Peter B. Nagy mainly focuses on Acoustics, Ultrasonic sensor, Structural engineering, Voltage drop and Composite material. His work deals with themes such as Deflection, Electronic engineering, Finite element method and Anisotropy, which intersect with Acoustics. His studies deal with areas such as Mechanical engineering, Geometry, Transducer and Nonlinear system as well as Ultrasonic sensor.
He focuses mostly in the field of Structural engineering, narrowing it down to matters related to Welding and, in some cases, Cracking. His Voltage drop research incorporates elements of Creep and Alternating current. His Composite material study incorporates themes from Metallurgy and Leakage.

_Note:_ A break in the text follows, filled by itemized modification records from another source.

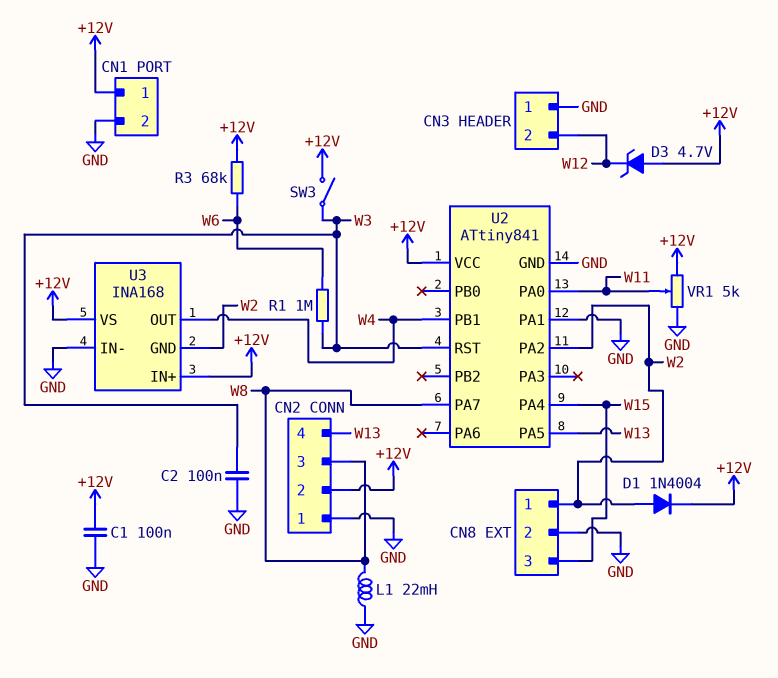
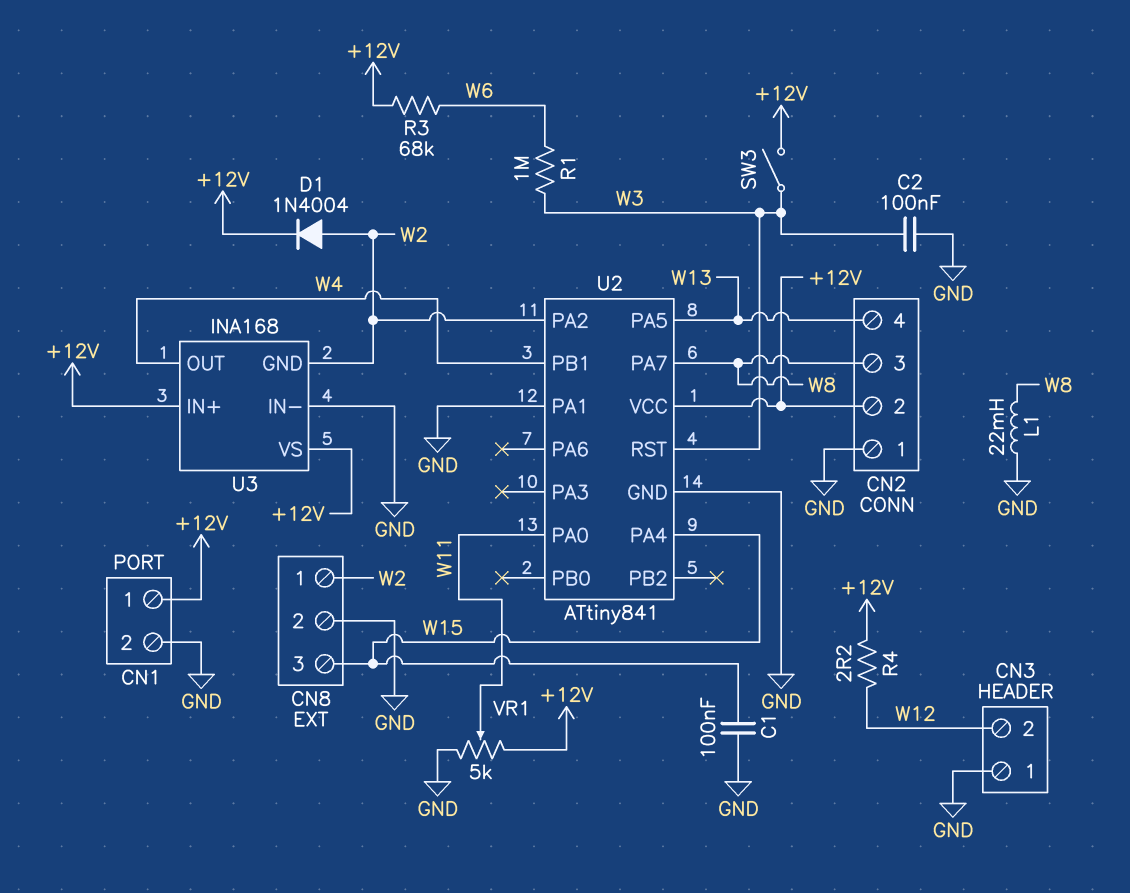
C1: 100nF (+12V, GND) -> 100nF (GND, W15)
D3: zener 4.7V (A +12V, K W12) -> none
R4: none -> 2.2 (+12V, W12)

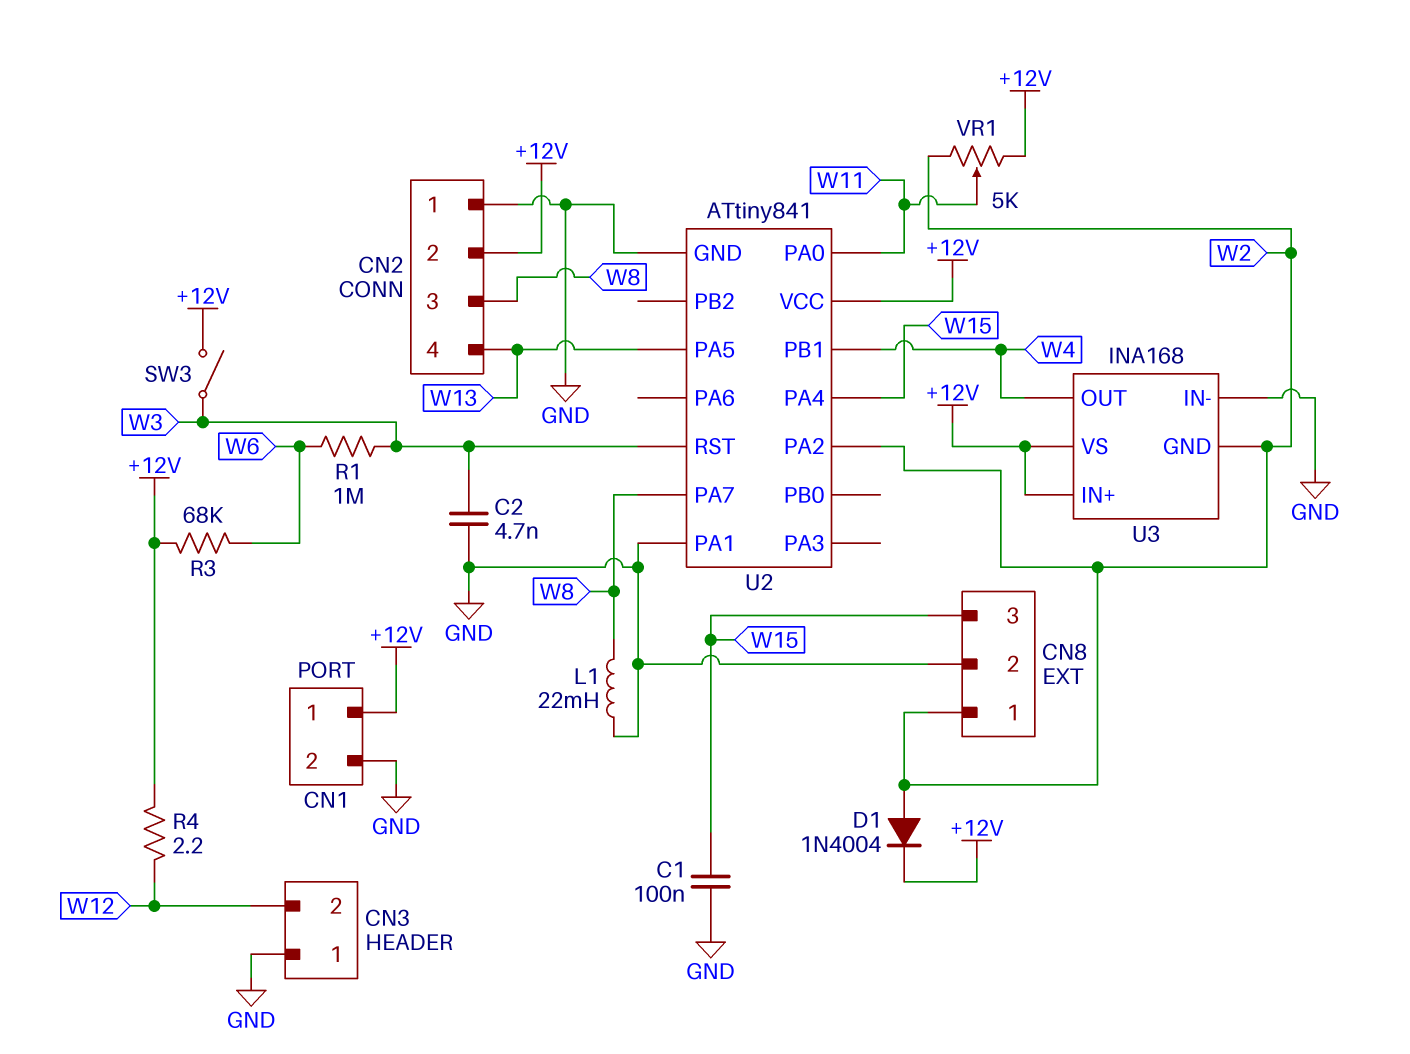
C2: 100nF (GND, W3) -> 4.7nF (GND, W3)
VR1: 5k (+12V, GND, wiper W11) -> 5k (+12V, W2, wiper W11)

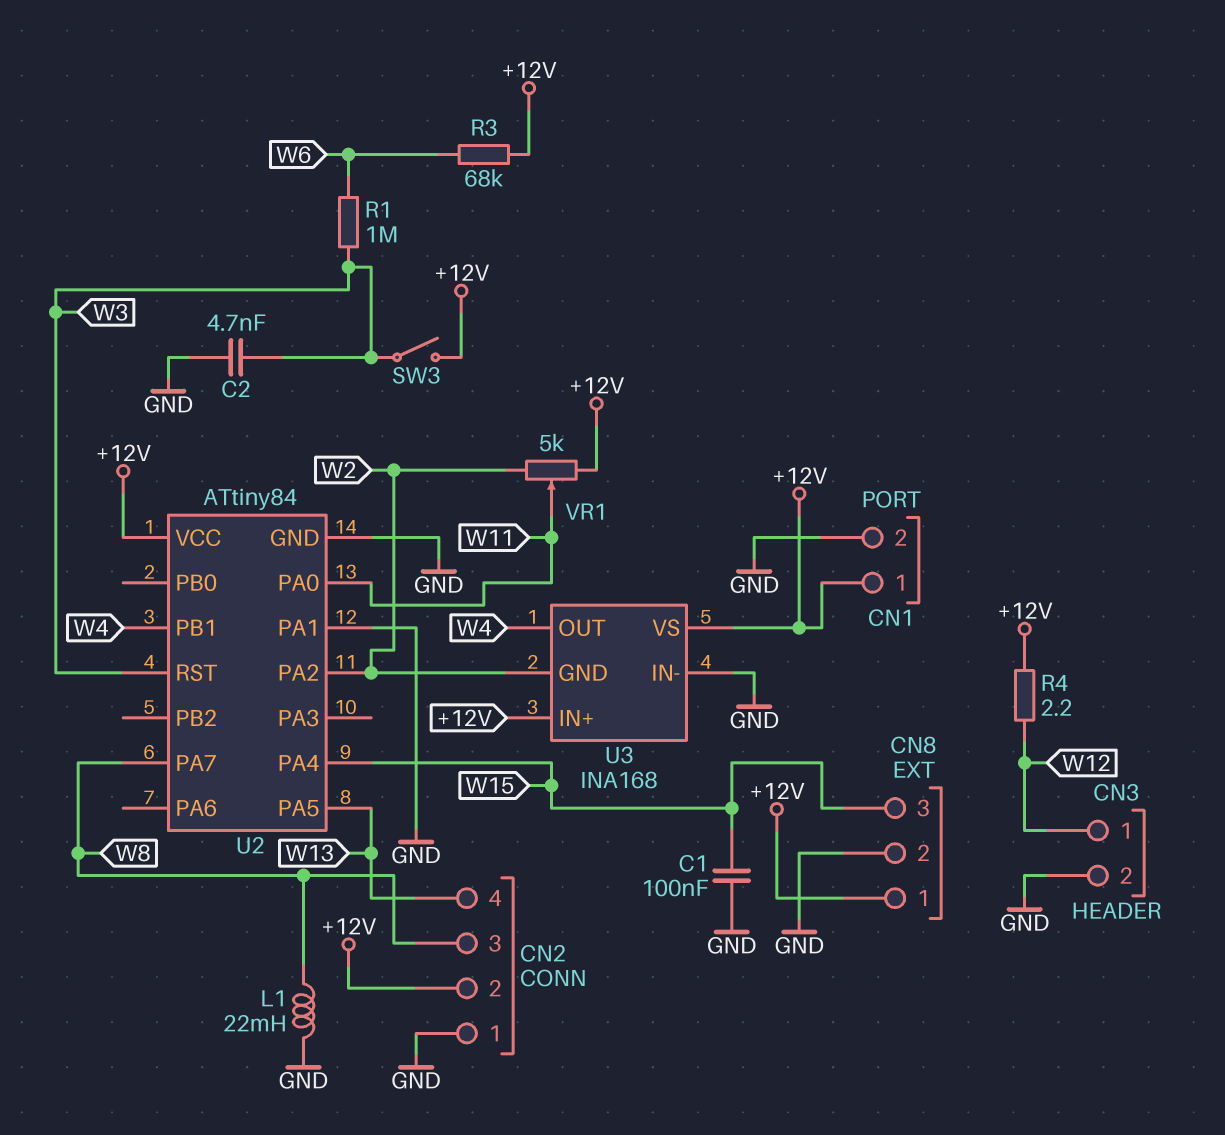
CN3 pin 1: GND -> W12
CN3 pin 2: W12 -> GND
CN8 pin 1: W2 -> +12V
D1: diode 1N4004 (A W2, K +12V) -> none
U2: ATtiny841 -> ATtiny84

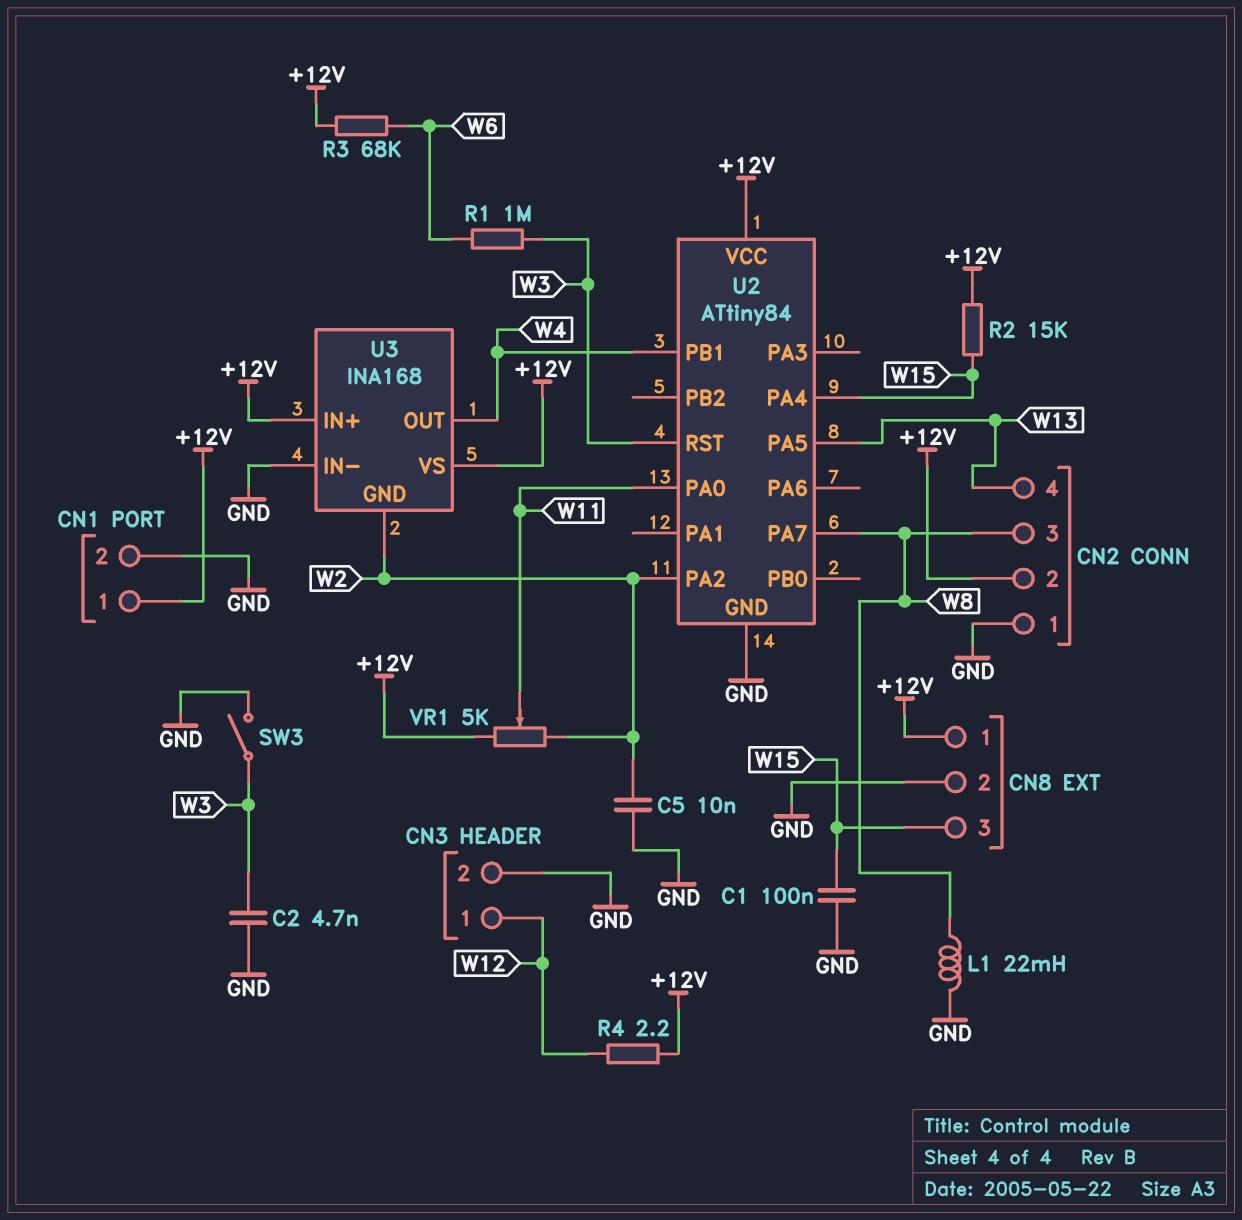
C5: none -> 10nF (GND, W2)
R2: none -> 15k (+12V, W15)
SW3: switch (+12V, W3) -> switch (GND, W3)
U2 pin PA1: GND -> none

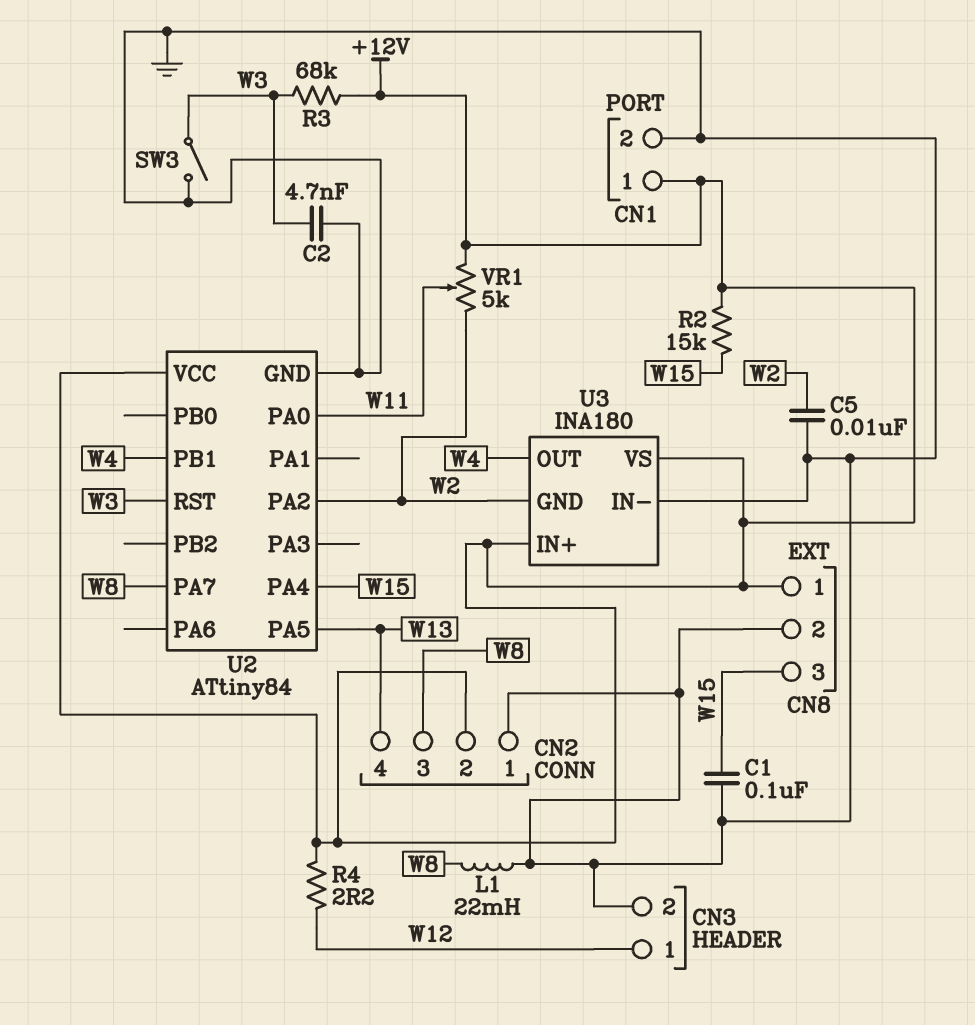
R1: 1M (W3, W6) -> none
R3: 68k (+12V, W6) -> 68k (+12V, W3)
U3: INA168 -> INA180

Acoustics, Structural engineering, Ultrasonic sensor, Finite element method and Electronic engineering are his primary areas of study. Peter B. Nagy works in the field of Acoustics, focusing on Guided wave testing in particular. His work in Guided wave testing tackles topics such as Electromagnetic acoustic transducer which are related to areas like Optics and Inverse problem.
Peter B. Nagy interconnects Composite material, Ferromagnetism, Strain and Power station in the investigation of issues within Structural engineering. His Ultrasonic sensor research is multidisciplinary, incorporating perspectives in Solid mechanics, Diffusion bonding, Nonlinear system, Transducer and Anisotropy. His Finite element method study integrates concerns from other disciplines, such as Wavelength, Computational physics and Longitudinal wave.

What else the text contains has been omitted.